Expandable Intelligence: the Effort Effect and Learning How to be Organized

Date: Friday, June 06, 2008 by GTD Times Staff

A Community Contribution by Lynn O’Connor, Ph.D.

Research on intelligence is also finding psychological components to levels of performance. When children are taught that intelligence is fixed, heritable, and set for life, many of them back off and put little effort into academics. Only those who have already been labeled as “high IQ” are off to high performance. When however, intelligence is reformulated and children (or adults) are introduced to the idea that intelligence is expandable, and grows with effort, many not initially labeled high IQ come out of the woodwork and become high performers. We have been thinking incorrectly about the concept of IQ. Intelligence is expandable. We can improve performance if we understand that how we do on a task is a function of our effort. Carol Dweck from Stanford has been studying what is being called the “effort effect.” A great summary of her work is found in an article written by Marina Krakovsky.

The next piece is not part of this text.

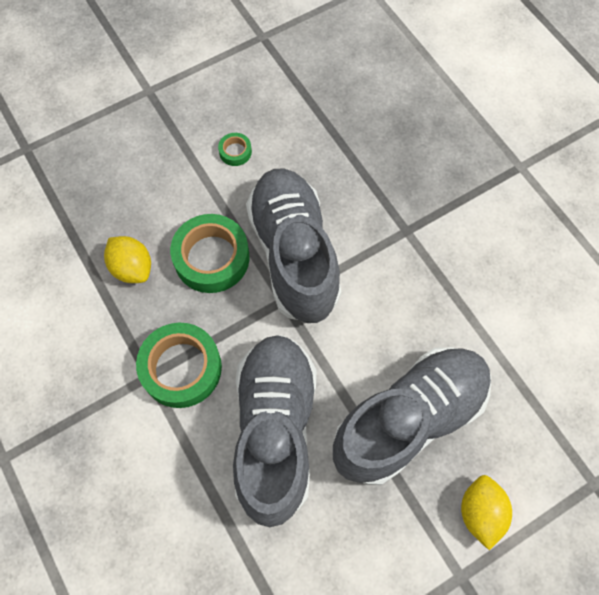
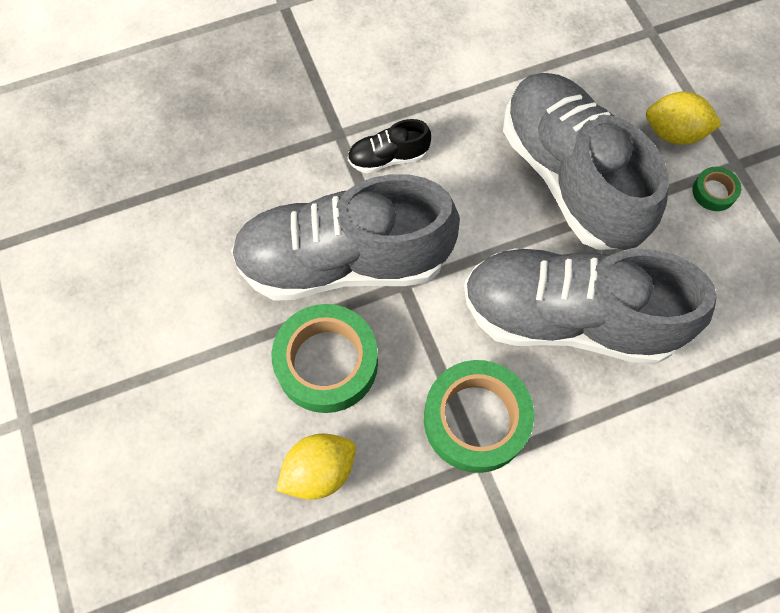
camera: 80 degrees left, 0 degrees up
(235, 152) = (170, 311): green tape -> green tape (714, 192)
(392, 271) = (388, 158): none -> black shoe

When I read Dwecks work I began to think about organizing in the same way. I always thought being well organized was a function of genes, heritable, you either had it or you didn’t. I didn’t, and I thought it was hopeless, I would never be organized. Understanding expandable intelligence led me to reconsider my organizational problem, and that led me right to David Allen and GTD. I jumped on the GTD wagon, finally getting that like intelligence, the ability to be organized was a function of effort and experience. I’m a big believer in understanding and accepting our genetic limits, but our limits as members of our species make us far more changeable than we imagine. That’s a quality of being human, the ability to learn entirely new skills and adapt to new environments.

One Response to “Expandable Intelligence: the Effort Effect and Learning How to be Organized”

  1. Pam Gill says:

    I am tutoring a 13 year old in math, and between the general information that “girls” don’t do so well in math and the reality that she is getting really bad grades in math, it is so important for both of us to know that she can get the math and do fine, which is what I know and I think she is just beginning to get it too. She sees that you can go back and prove whether or not your solution to a problem is correct, and that makes a big difference in trusting yourself to proceed further, thus increasing your intelligence on the subject.